I looked the next morning and it was still there. No budging. I only now have to do some spot painting of the frame where there was some chipping.

Friday, June 20, 2014

The bell tolls for Fathers Day

We've been searching for the perfect bell (for years) to use with our "Ring bell, if no answer, pull weeds." mosaic plaque – hand made for us by my friend Siobhan of Siobhan's Magical Garden Transformations in Florida, formerly of Buffalo, formerly my boss.

This Father's Day was the day. My wife found it on a trip to Germany and had to carry it in her luggage for three days. I think my daughter has still yet to chip in on it. I'm staying out of that transaction.

For Garden Walk Buffalo this year, I might take the clapper out of it so more weeds get pulled.

Wednesday, June 18, 2014

Garden media whore...

My coral bell fountain in The Buffalo News.
Last week was a huge garden media week for us here at the Charlier Gardens. It started off with a quarter-page photo of my handmade copper coral bell fountain in the bed of coral bells (heuchera) in The Buffalo News, along with a quote from me about what the "talk" will be for this year's Garden Walk - the article written by lifestyle editor and columnist Susan Martin. Spoiler alert: topic of discussion this year will be the long and harsh winter.
The online version of The Buffalo News Article
The photo and quote were also on the online version of the newspaper.

Monday, June 16, 2014

Not as hellish of a strip this year

From my office window.
Last year's project, the start of reclaiming the hellstrip (the area between sidewalk and street) has has been, so far, a success. Starting with nothing but a green slice of a mix of clover, creeping Charlie, purslane, dandelions, mushrooms, and even a smattering of grass, it was a harsh bit of real estate for grass to grow well. 
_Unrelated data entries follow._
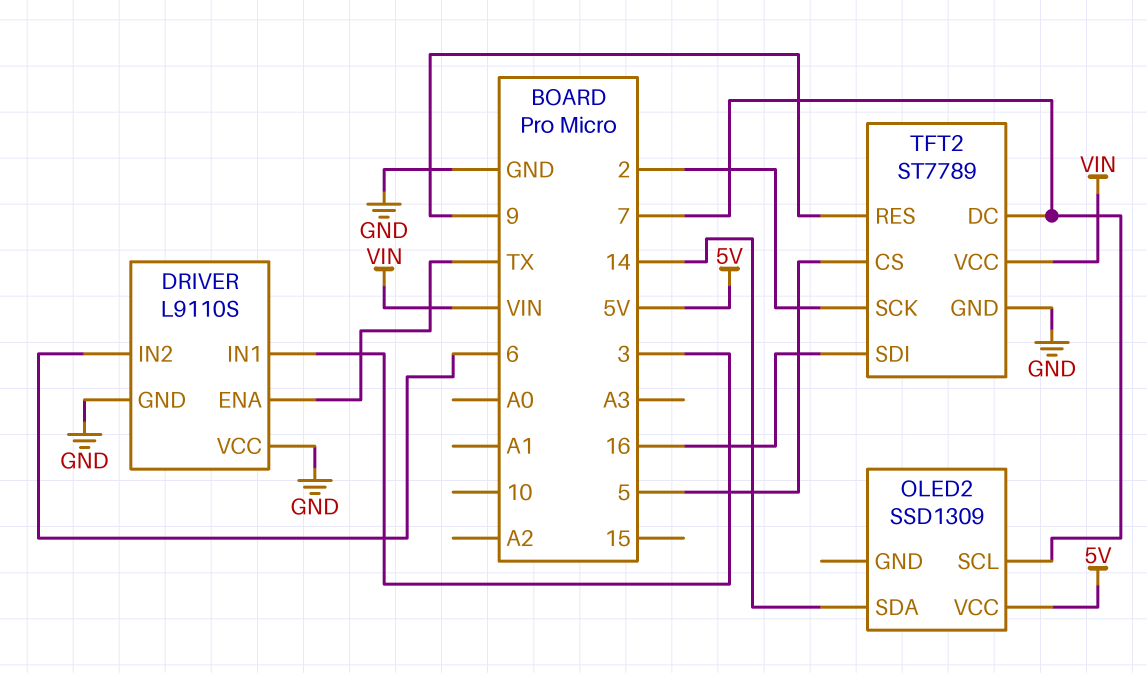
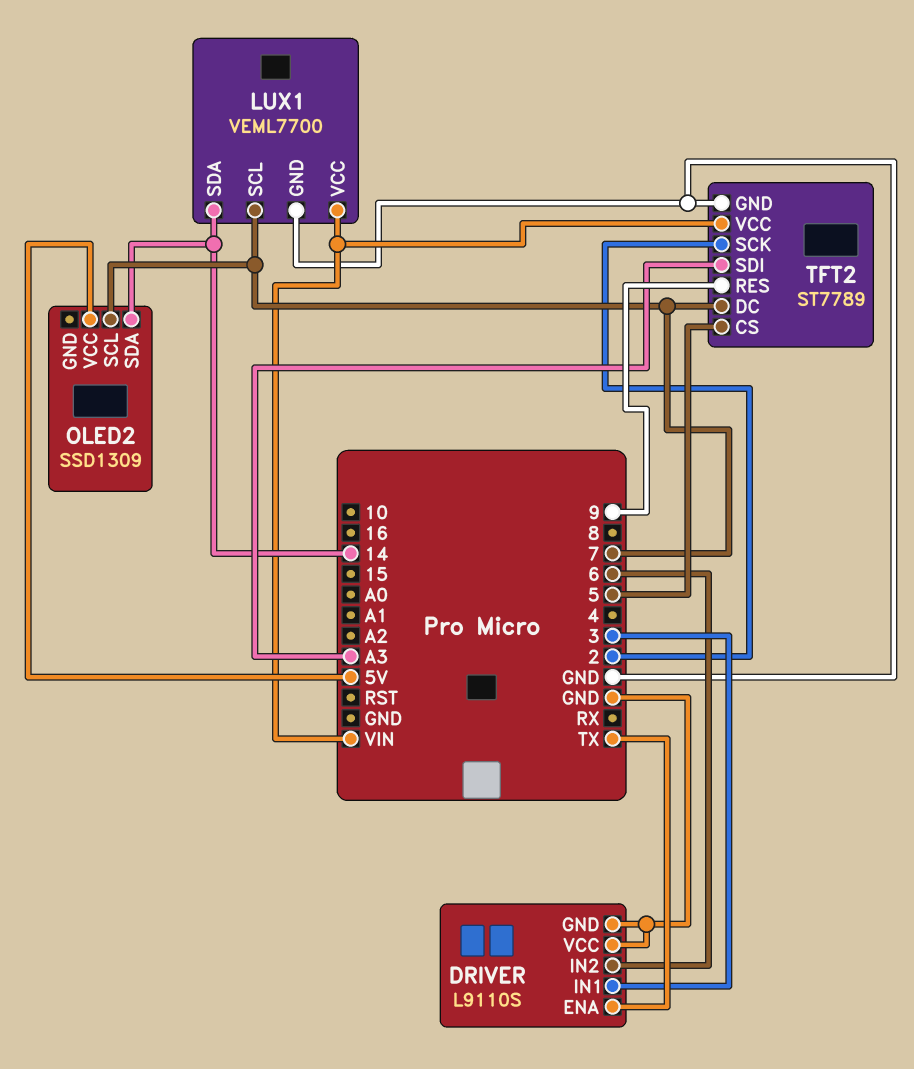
LUX1: none -> VEML7700
LUX1 pin GND: none -> GND
LUX1 pin SCL: none -> 7
LUX1 pin SDA: none -> 14
LUX1 pin VCC: none -> VIN
TFT2 pin SDI: 16 -> A3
Mostly by dividing grasses and hostas from other areas of the garden, with a few purchased acquisitions, I filled in the majority of the strip.

Next up, I want to add a small area of brick, or concrete pavers where the garbage cans spend a day waiting to be picked up each week. at the end of the driveway.

I also want to line the street side with pavers as well, so people getting out of their cards don't have to step into a garden. Lastly, I want to add a row of lavendar along the sidewalk to mirror the lavender across from it on the other side of the sidewalk. Rather than buying lavender, I'm thinking about rooting my own from the plants that are there already. That way I know it'll be the same exact cultivar. There's a lot of different lavenders out there.